Firstly taken from a postcard. This is rare picture from 1917 looks odd without the pool.





these two are from1929.










From a cold wet windy day in april 08. 















rusty railing




sea in




sea in from outside pool









St Geoges church in distance




the watchtower center pic from farside of pool




This stops pool from Filling.


----------



## smileysal (Apr 18, 2008)

Excellent pics BS, and love seeing the pics from before it was built, and the two when it was in operation. 

Such a shame its been closed, and left like this to deteriorate even more. Too many lidos etc have been lost in the past few years alone, and people are wanting them to open again now.

Cheers,

 Sal


----------



## L3AN (Apr 18, 2008)

brrrrrrrrrrr!!


----------



## Neosea (Apr 18, 2008)

That's an interesting place, I think this site is up for redevelopment which is a shame. It should be listed and protected but some of the locals think its an eyesore. It was turned into a "rock pool" in 1996 and built in 1909, so your postcard is using 10 year old photos.


----------



## BarneySchwarzenegger (Apr 18, 2008)

Neosea said:


> That's an interesting place, I think this site is up for redevelopment which is a shame. It should be listed and protected but some of the locals think its an eyesore. It was turned into a "rock pool" in 1996 and built in 1909, so your postcard is using 10 year old photos.


Yeah i think there is talk of it being turned into a surf thing as the area attracts lots of surfers. When i researched the opening of the pool the only site which said the pool was opened in 1909 was a tidal saltwater pool website by Oliver Merrington. Everywhere else says 30th may 1925 so i went with that, but not saying i am right either as i got info off net.


----------



## Sabtr (Apr 18, 2008)

Nice pics.  I used to go there as a kid. I could never work out why we paid money to get in when all you needed to do was go in the sea next to it. 
It's a real shame things like this are left to rot.


----------



## Foxylady (Apr 18, 2008)

Wow, I didn't know that was in Tynemouth!
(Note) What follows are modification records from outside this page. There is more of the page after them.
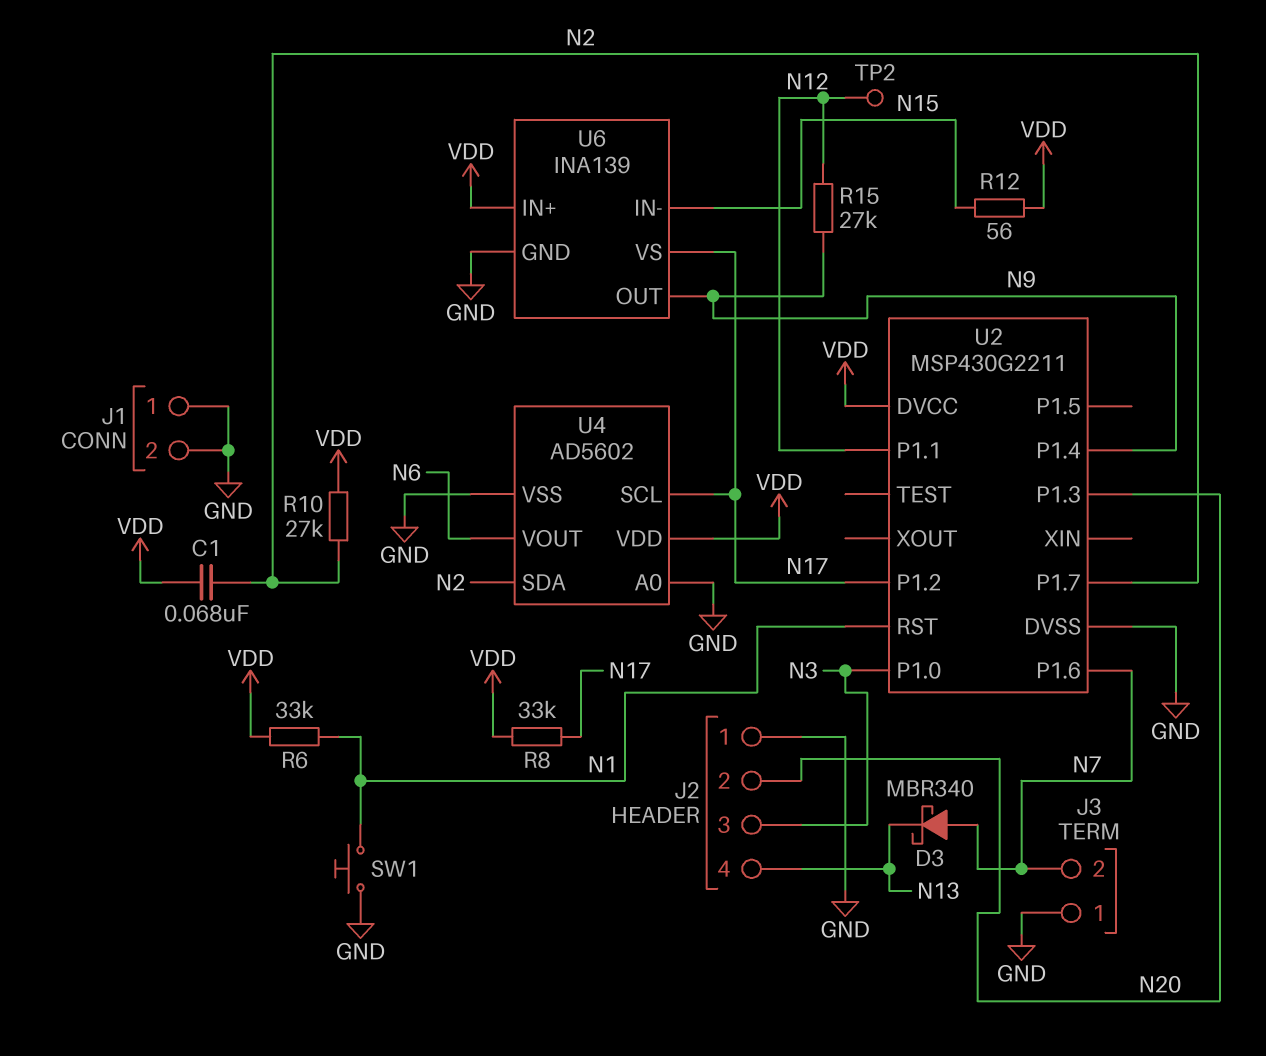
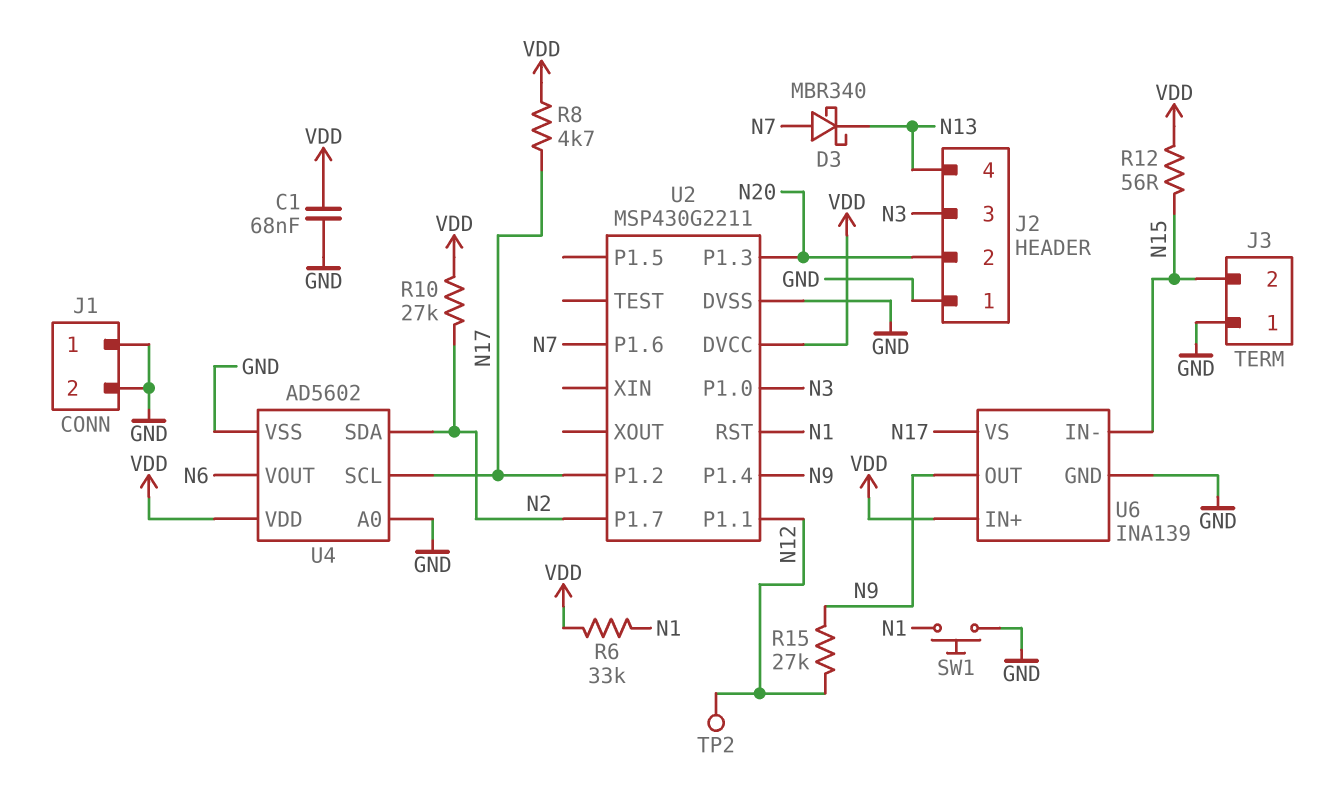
C1: 68nF (N2, VDD) -> 68nF (GND, VDD)
J3 pin 2: N7 -> N15
R8: 33k (N17, VDD) -> 4.7k (N17, VDD)

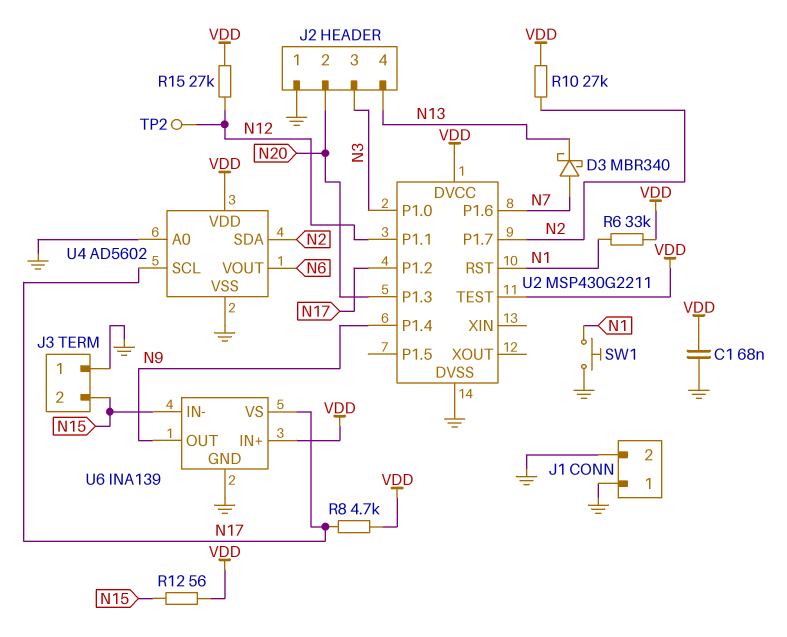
R15: 27k (N9, N12) -> 27k (N12, VDD)
U2 pin TEST: none -> VDD

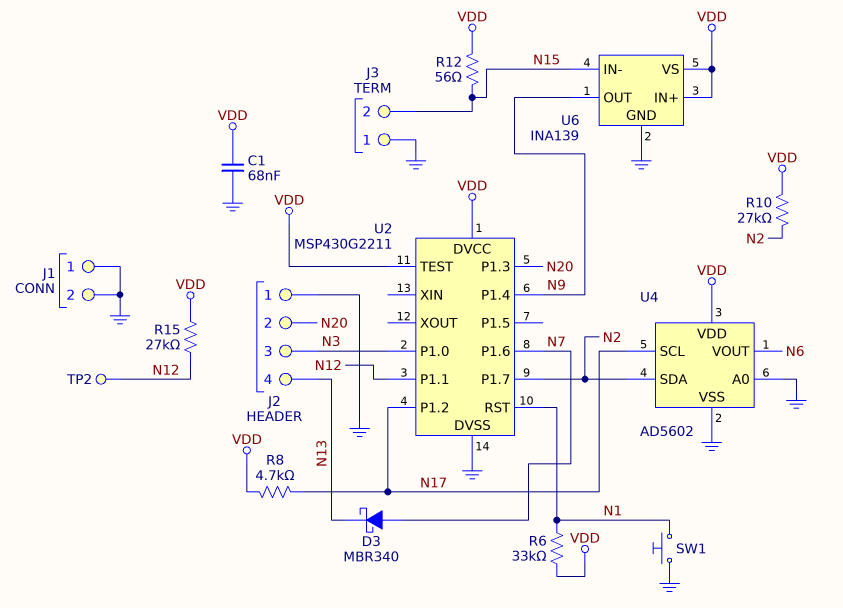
U6 pin VS: N17 -> VDD

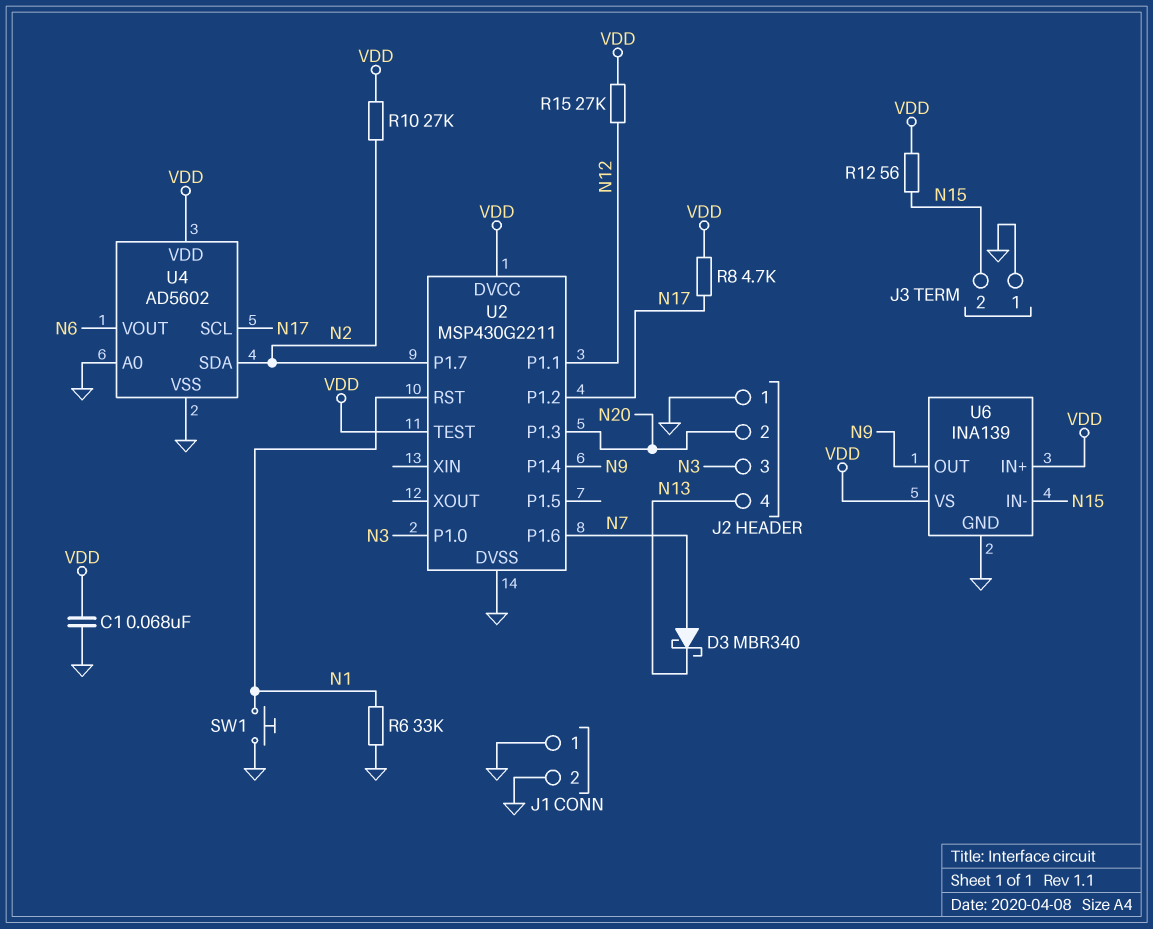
R6: 33k (N1, VDD) -> 33k (GND, N1)
TP2: test point (N12) -> none

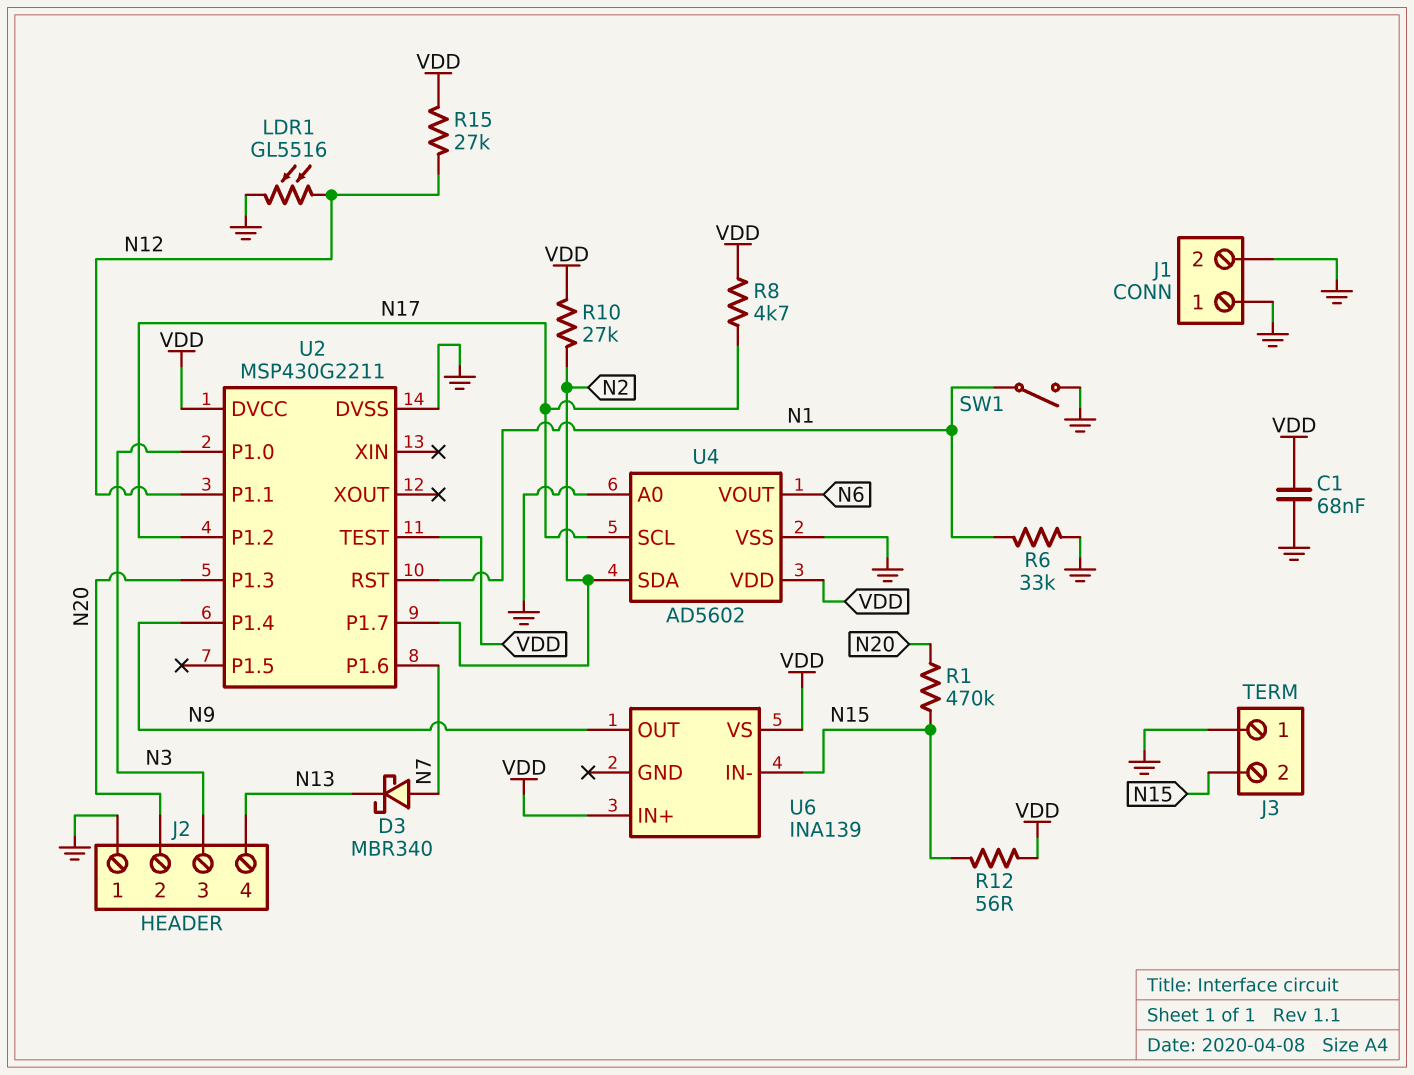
LDR1: none -> GL5516 (GND, N12)
R1: none -> 470k (N15, N20)
SW1: button (GND, N1) -> switch (GND, N1)
U6 pin GND: GND -> none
Well done for that...really enjoyed seeing your pics.


----------



## BigLoada (Apr 18, 2008)

When you told me about this I had no idea the main structure was still extant!
That is ace and just down the road from my work. Cool pictures you got there Barney


----------



## Elvis killer (Apr 18, 2008)

Nice one dude, when I was young and foolish there was a man with one arm who used to swim in there, twas about 16 years ago i think, anyway to cut a long story short we nicked his arm when he took it off to go in the pool I think he got it back, we just dumped it on the promenade.
That watch tower was the range finder for Roberts and Kitchener batterys. Residental home now though.


----------



## **Mudlark** (Apr 18, 2008)

nice, i remember swimming here when i was younger!!
stupid that they turned it into a 'rock pool' 
in other words, dont know what to do with it so lets fill it with rocks.....

hope it does get re developed soon, it seems a shame to let something that was once so grand just decay away!


----------



## Foxylady (Apr 18, 2008)

Foxylady said:


> Wow, I didn't know that was in Tynemouth! Well done for that...really enjoyed seeing your pics.



Ah, I got all excited for the wrong reasons just then! I was thinking of Teignmoth in Devon. Yours is in Tyne & Wear, and spelt differently! Doh! Back of the class, Miss Fox! 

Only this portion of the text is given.